Clarifying the Speech: A Call for Vigilance, Not Restriction

 Dr. Orji’s remarks at the anniversary event—graciously convened by the Centre for Transparency Advocacy, in collaboration with the Federal Ministry of Justice, RoLAC, and the CSO Representative on the NEITI Board—should be understood as a contribution to the broader dialogue on the evolution of the FOI Act.

Far from calling for the restriction or criminalization of legitimate information requests, the remarks underscored the need for shared vigilance and collective safeguards to protect the FOI space from being compromised by a few actors who may seek to exploit it for purposes that do not serve transparency or the public interest.

This concern was specifically directed at emerging patterns of misuse—including impersonation by entities masquerading as NGOs or CSOs, engaging in blackmail or extortion under the guise of FOI requests. It was never aimed at journalists, civic actors, researchers, or the vast majority of citizens who use the Act constructively and in good faith.

NEITI’s Track Record: Walking the Talk on FOI Compliance

 As an institution, NEITI is one of the few government bodies that not only complies fully with the FOI Act but exceeds the minimum requirements. We proudly highlight our record:

  • Annual FOI compliance reports submitted to the Attorney-General of the Federation;
  • Proactive disclosures of audit reports, financial data, procurement records, and beneficial ownership data;
  • Publicly accessible open data portals and dashboards that allow citizens and stakeholders real-time access to vital information;
  • A robust institutional culture of transparency, openness, and accountability.

These consistent practices have earned NEITI both national recognition and international acclaim as a model for openness in governance.

Our call is therefore not for restriction, but for responsibility—on all sides.

 Building Capacity and Strengthening the Act

 The speech in question also highlighted three forward-looking recommendations which we believe are crucial for the FOI Act to thrive:

  1. Capacity building and training for public institutions to improve the quality and timeliness of responses to FOI requests;
  2. Grassroots civic education to promote the responsible and informed use of the law by citizens;
  3. Experience-based safeguards, developed through dialogue with civil society, to ensure the law remains effective and resistant to manipulation.

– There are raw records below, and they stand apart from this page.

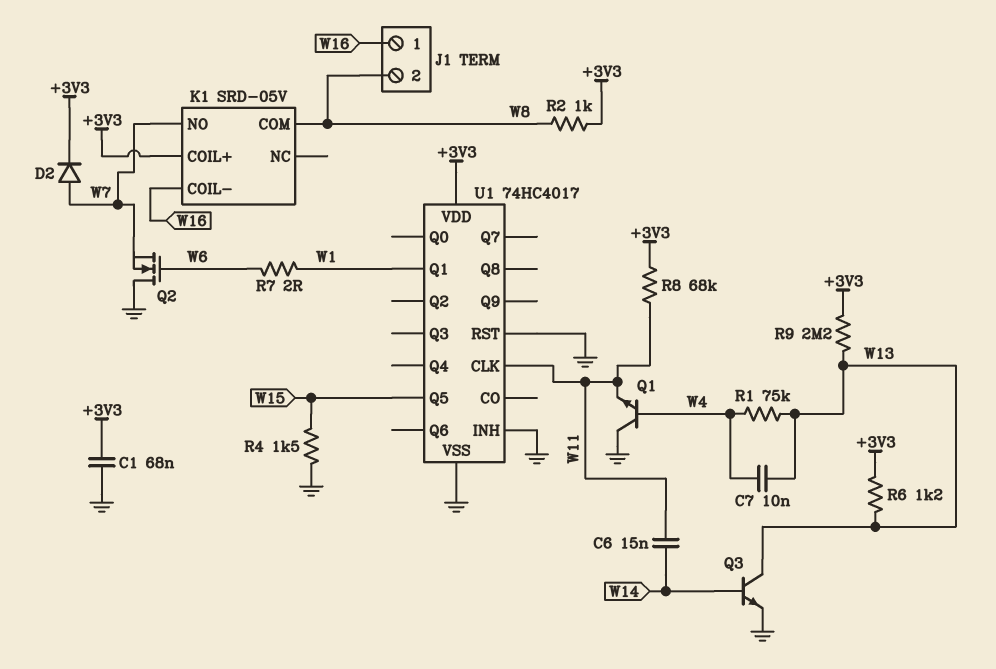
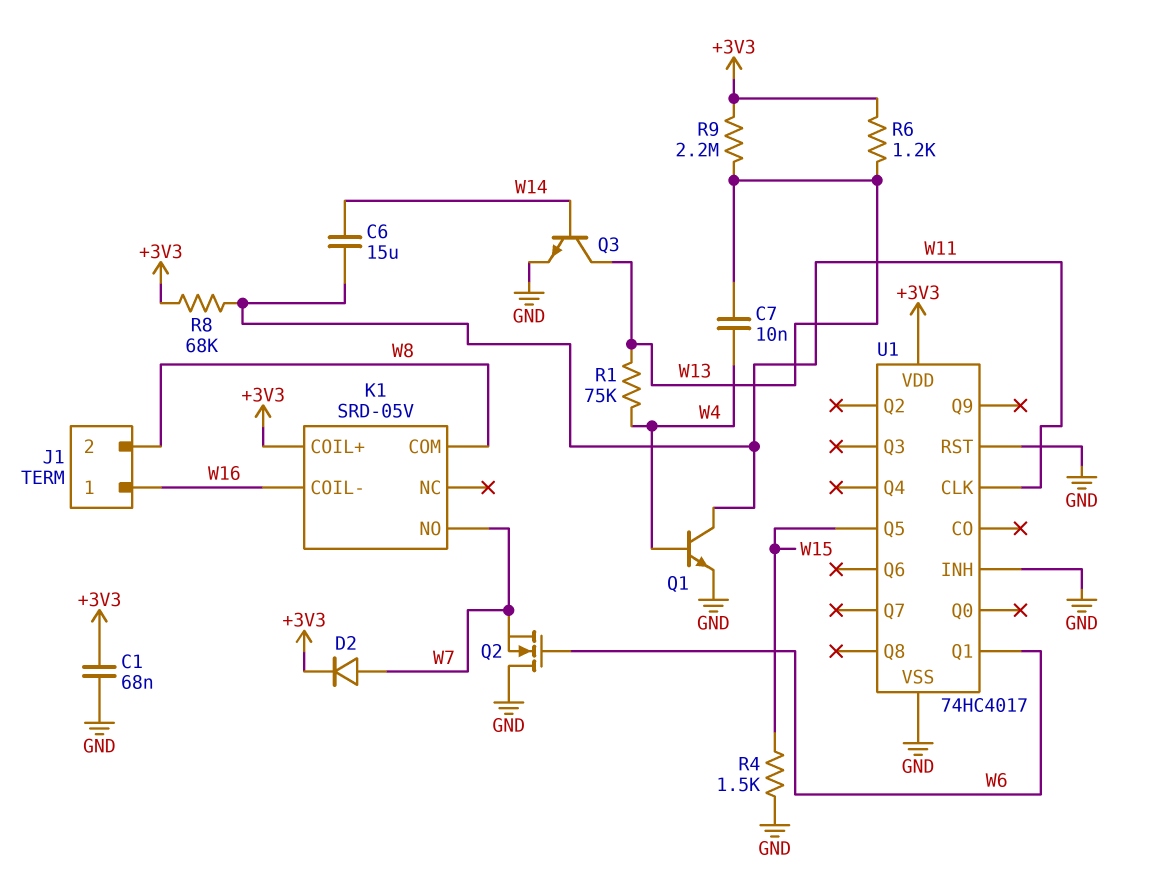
C6: 15nF (W11, W14) -> 15uF (W11, W14)
Q1: NPN (B W4, C GND, E W11) -> NPN (B W4, C W11, E GND)
R2: 1k (+3V3, W8) -> none
R7: 2 (W1, W6) -> none
U1 pin Q1: W1 -> W6

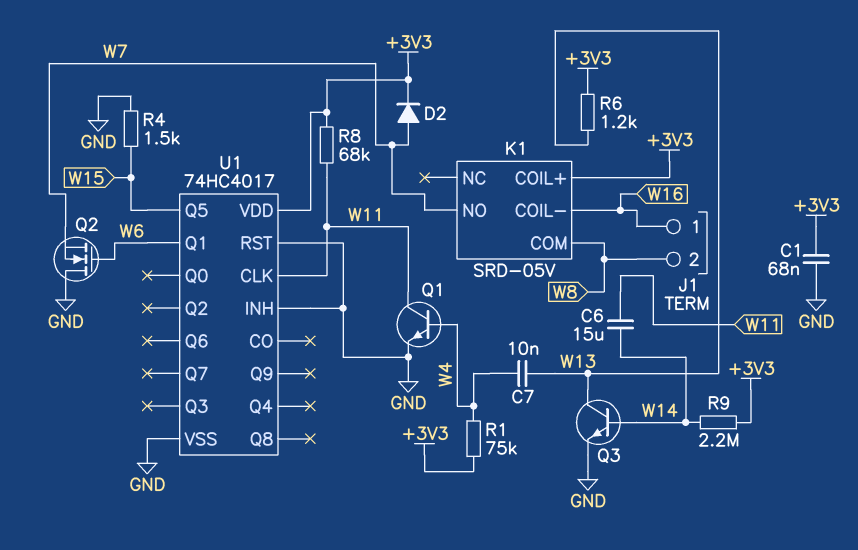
R1: 75k (W4, W13) -> 75k (+3V3, W4)
R9: 2.2M (+3V3, W13) -> 2.2M (+3V3, W14)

These are not proposals to dilute the law—they are strategies to future-proof it.

 Dialogue, Not Discord

 NEITI welcomes MRA’s continued leadership in the FOI space and sees this moment not as a setback, but as an opportunity to broaden civic dialogue on how the law can be strengthened—not just protected in principle, but improved in practice.

We respectfully urge MRA and other stakeholders to consider the Executive Secretary’s remarks as a call for reflection, not repression. A call to protect the Act, not punish its users. A call to improve implementation, not diminish its purpose.

We remain open to continued engagement with MRA, the Ministry of Justice, RoLAC, the CSO community, and all partners in the FOI ecosystem to sustain this dialogue, address genuine concerns, and co-create solutions for a more open, informed, and accountable Nigeria.

Let us strengthen this civic space together—with both hands.